Home Music Recording your music 101

Recording your music 101

by Fiona Maynard February 3, 2015
Recording your music 101

Home recordings can be tricky, so here are tips to help with sound quality

There are many reasons people still consider recording music at professional studios; the quality of sound is impeccable, the tracks and beats are prepared in advance and depending on where you go, expert feedback is normally provided. These benefits are compelling sure, but everything comes with a price. So if you’re looking to spend a minimum of $60 an hour for these perks then read no further! For those interested in saving a couple of bucks and channeling those creative skills, you’ve come to the right place.

It’s all about the home studio these days and one of the tricky parts about creating one is knowing what to avoid and what to use to your advantage. Ideally, setting an ambience is prime in deriving the appropriate background noise and overall atmosphere. Recording in a room with furniture, a bed, blankets and stuff in general will help absorb that echoing sound that cheapens the final track. Many microphones are sensitive to humidity, dust, or smoke, so avoid these elements as best you can to ensure the diaphragm stays clean. When placing the mic, it should be level to your mouth and always make sure to stand up when singing; your breaths are deeper and you have more control of your voice.

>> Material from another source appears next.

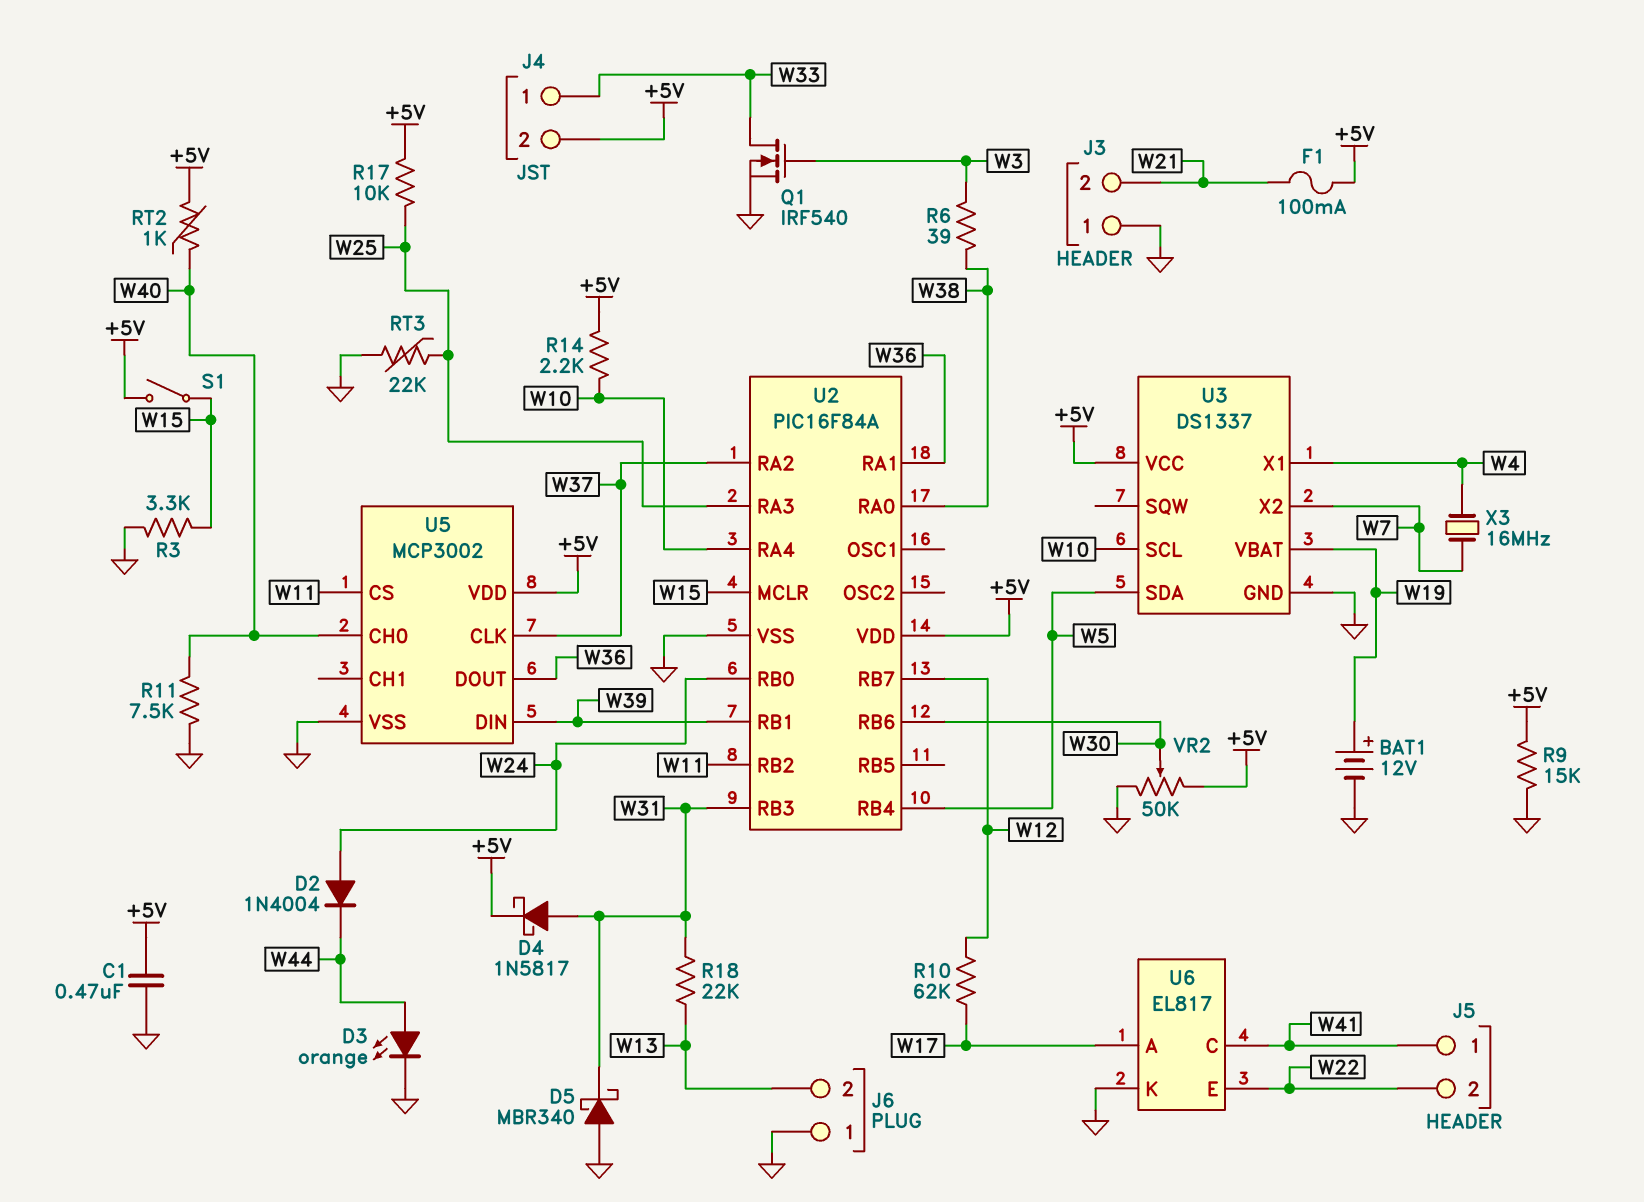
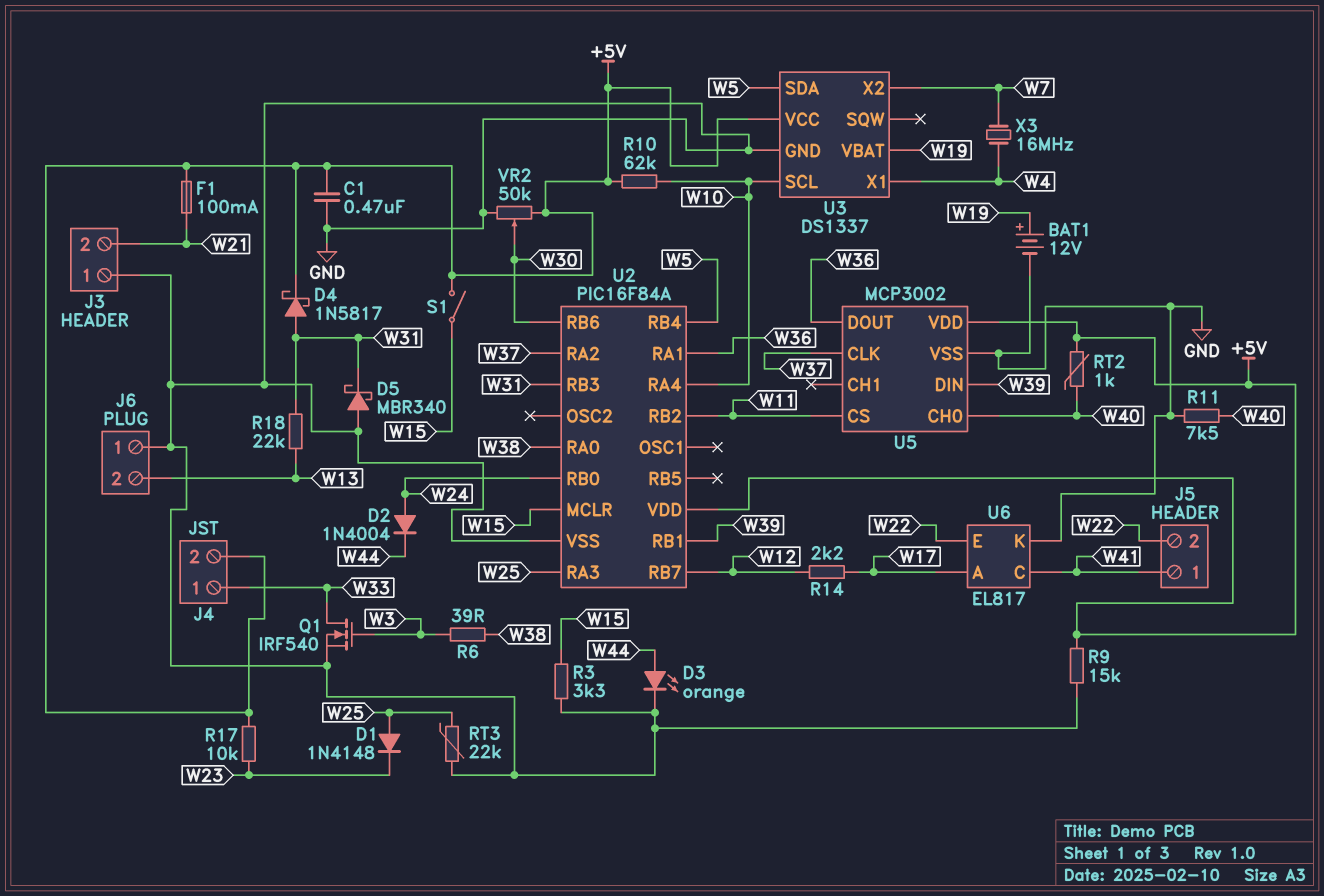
D1: none -> diode 1N4148 (A W25, K W23)
R10: 62k (W12, W17) -> 62k (+5V, W10)
R14: 2.2k (+5V, W10) -> 2.2k (W12, W17)
R17: 10k (+5V, W25) -> 10k (+5V, W23)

When it comes to recording instruments, if you own a keyboard, guitar or any type of instrument you can physically play, I suggest that you record yourself playing into your mic and upload the sound the same way you would the voice. Virtual instruments are a pain to use on a computer with keyboard and mouse. Also, avoid acoustic drums if you’re not properly equipped for recording them; the sound won’t be as clean as electric drums.

 Ideal equipment will include a microphone, headphones, cables to connect your instruments (if electronic), a computer and a decent recording software. A worthy microphone can be purchased at any local music shop, or electronic store for a minimum of $100. Carbon and dynamic microphones are ideal if you’re on a tight budget, but if you’re looking to really invest, I suggest using ribbon or condenser type microphones because of their sensitivity and ability to pick-up higher frequency sounds. If this is too pricy, your old “Rock band” or “Sing It” mic will do just fine. Headphones are a must when recording, and I would recommend semi open headphones because they offer a perfect balance between sound isolation and sound quality.

 Not all recording programs are user-friendly or easy to understand, but the following list includes free software compatible with both mac and PC: Ableton Live, Audacity, Presonus Studio One Free, Cockus REAPER and Zynewave Podium Free. I haven’t had a chance to test each program, but I can vouch for Ableton Live and Audacity; they get the job done.

 A few tips to getting it right: the microphone can hear you, so don’t be afraid to add yourself singing back-up vocals. For the perfectionists out there: fresh is best. Record it once and believe in yourself (but if it sounds awful, one more take won’t hurt anybody).